To be honest, I had three motivations for starting this blog.

The first was to capture all of my thoughts in one central location rather than having them in seven different social bookmarking sites or social networks. We are always telling our clients they need a single customer database, so this blog is my single thought database….

The second was to do a search optimisation test. I am fascinated by search and constantly craving more knowledge about it. An old wives tale (or industry myth) about search engine optimisation is that it takes 2 – 3wks for a blog to be found by a search engine where as it takes up to 3mths for a website. I wanted to test the 2 – 3wks theory.
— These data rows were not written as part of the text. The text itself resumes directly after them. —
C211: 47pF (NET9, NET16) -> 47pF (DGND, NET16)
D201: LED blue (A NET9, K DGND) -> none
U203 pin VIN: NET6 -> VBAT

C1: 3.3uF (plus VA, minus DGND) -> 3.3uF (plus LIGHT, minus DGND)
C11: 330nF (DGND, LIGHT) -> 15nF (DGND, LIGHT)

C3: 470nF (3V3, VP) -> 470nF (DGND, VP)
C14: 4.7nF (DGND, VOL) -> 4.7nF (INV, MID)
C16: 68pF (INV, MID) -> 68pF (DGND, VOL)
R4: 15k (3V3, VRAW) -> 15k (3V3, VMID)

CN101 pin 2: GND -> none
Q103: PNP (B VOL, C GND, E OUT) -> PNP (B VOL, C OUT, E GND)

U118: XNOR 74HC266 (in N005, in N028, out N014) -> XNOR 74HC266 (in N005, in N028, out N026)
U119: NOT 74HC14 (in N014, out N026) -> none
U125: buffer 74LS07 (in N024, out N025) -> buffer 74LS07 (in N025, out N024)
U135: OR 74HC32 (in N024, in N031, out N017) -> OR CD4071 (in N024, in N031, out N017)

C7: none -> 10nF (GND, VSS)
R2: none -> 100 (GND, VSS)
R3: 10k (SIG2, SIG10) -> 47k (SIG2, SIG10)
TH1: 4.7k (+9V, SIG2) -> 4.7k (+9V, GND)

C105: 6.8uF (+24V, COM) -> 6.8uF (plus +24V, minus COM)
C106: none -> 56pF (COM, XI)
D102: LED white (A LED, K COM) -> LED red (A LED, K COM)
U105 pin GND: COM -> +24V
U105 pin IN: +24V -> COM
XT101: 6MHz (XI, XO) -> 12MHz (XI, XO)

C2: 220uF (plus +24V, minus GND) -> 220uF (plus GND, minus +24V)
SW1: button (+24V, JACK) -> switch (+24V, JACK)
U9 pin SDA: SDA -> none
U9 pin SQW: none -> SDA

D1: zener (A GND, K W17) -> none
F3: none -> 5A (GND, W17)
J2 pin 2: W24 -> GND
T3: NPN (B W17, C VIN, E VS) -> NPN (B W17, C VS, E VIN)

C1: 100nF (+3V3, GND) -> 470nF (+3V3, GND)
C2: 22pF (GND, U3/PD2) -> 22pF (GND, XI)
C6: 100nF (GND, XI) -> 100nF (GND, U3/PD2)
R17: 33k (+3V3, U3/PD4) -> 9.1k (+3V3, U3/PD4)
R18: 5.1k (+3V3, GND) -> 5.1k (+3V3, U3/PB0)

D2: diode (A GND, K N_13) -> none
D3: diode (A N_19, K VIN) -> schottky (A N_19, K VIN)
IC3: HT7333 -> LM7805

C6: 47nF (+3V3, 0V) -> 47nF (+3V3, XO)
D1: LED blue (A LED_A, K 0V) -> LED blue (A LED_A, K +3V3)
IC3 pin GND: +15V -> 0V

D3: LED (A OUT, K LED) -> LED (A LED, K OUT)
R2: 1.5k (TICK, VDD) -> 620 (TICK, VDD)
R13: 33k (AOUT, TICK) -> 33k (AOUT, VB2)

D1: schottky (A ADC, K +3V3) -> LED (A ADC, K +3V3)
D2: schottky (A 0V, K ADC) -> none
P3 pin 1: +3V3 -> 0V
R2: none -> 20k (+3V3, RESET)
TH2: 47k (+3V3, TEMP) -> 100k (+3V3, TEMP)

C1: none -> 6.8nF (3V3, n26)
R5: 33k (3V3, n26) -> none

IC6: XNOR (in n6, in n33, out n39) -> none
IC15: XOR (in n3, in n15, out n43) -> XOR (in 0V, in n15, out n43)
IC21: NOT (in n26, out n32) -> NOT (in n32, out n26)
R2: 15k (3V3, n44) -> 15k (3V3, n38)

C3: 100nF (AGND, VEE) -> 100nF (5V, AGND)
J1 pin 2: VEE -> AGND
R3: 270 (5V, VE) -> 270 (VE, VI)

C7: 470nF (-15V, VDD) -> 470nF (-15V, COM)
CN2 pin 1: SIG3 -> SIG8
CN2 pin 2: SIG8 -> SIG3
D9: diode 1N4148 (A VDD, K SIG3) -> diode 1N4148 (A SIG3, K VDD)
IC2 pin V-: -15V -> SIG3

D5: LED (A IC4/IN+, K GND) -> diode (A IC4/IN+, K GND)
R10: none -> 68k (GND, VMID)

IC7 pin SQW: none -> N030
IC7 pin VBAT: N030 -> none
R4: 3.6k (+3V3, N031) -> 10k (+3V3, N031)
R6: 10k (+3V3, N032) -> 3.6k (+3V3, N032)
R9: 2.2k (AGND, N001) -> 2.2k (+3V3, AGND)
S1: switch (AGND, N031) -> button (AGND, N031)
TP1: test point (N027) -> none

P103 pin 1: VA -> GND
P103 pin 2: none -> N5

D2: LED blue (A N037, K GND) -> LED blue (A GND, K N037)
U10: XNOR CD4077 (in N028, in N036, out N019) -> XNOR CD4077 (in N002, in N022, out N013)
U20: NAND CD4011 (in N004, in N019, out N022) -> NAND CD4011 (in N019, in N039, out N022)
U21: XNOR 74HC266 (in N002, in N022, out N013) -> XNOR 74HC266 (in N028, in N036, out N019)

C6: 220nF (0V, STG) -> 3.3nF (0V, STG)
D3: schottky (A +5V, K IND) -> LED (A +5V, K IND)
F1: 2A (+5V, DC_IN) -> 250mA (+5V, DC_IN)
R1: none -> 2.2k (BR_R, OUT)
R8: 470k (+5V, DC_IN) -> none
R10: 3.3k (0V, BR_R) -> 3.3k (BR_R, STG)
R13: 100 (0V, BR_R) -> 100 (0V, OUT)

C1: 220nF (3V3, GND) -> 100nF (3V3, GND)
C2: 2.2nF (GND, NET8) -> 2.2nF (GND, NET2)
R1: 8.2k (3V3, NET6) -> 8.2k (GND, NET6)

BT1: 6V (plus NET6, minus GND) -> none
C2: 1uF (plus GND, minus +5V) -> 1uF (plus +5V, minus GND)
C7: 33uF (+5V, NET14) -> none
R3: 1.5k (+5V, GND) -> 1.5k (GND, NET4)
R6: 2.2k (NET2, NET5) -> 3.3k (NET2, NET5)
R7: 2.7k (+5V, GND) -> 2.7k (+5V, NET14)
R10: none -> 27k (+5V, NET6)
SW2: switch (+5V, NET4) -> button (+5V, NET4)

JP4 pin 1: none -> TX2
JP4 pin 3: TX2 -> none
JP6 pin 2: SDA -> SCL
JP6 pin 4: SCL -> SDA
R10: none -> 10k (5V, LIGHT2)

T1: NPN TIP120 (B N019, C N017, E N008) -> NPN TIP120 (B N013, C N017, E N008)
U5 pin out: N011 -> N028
On day 2 of this blog, I did a search for ‘Dominique Hind’ and it was already the top ranked site and the supporting posts were ranked underneath it. I was amazed and also a little excited.

The third reason was that for most of my career, people knew me by my maiden name, Dominique Layton. I had written a lot of articles, contributed to a lot of posts, judged a lot of award shows, spoken at a lot of events and when I changed my name all of this PR and brand value (he he) was lost. But now, with blogging you can create your own PR and build on your brand value with worrying about what your name use to be or where you use to work. A blog is all you need to promote yourself and your thoughts.

So if/when I ever apply for another job, I will not be sending a CV through, I will be sending a link to my blog because it gives prospective employees an overview of who I am, what I am interested in and what I believe in without them ever having to meet me. They can judge if I am a good fit for them and potentially I can judge if I fit with them.


So in summary, blogging is not only a very cleansing activity, it is great to house all of your knowledge within the one central place, it allows you to conduct search tests on particular keywords and influence rankings on your own brand, and it also allows you to manage your own PR! Why wouldn’t you blog?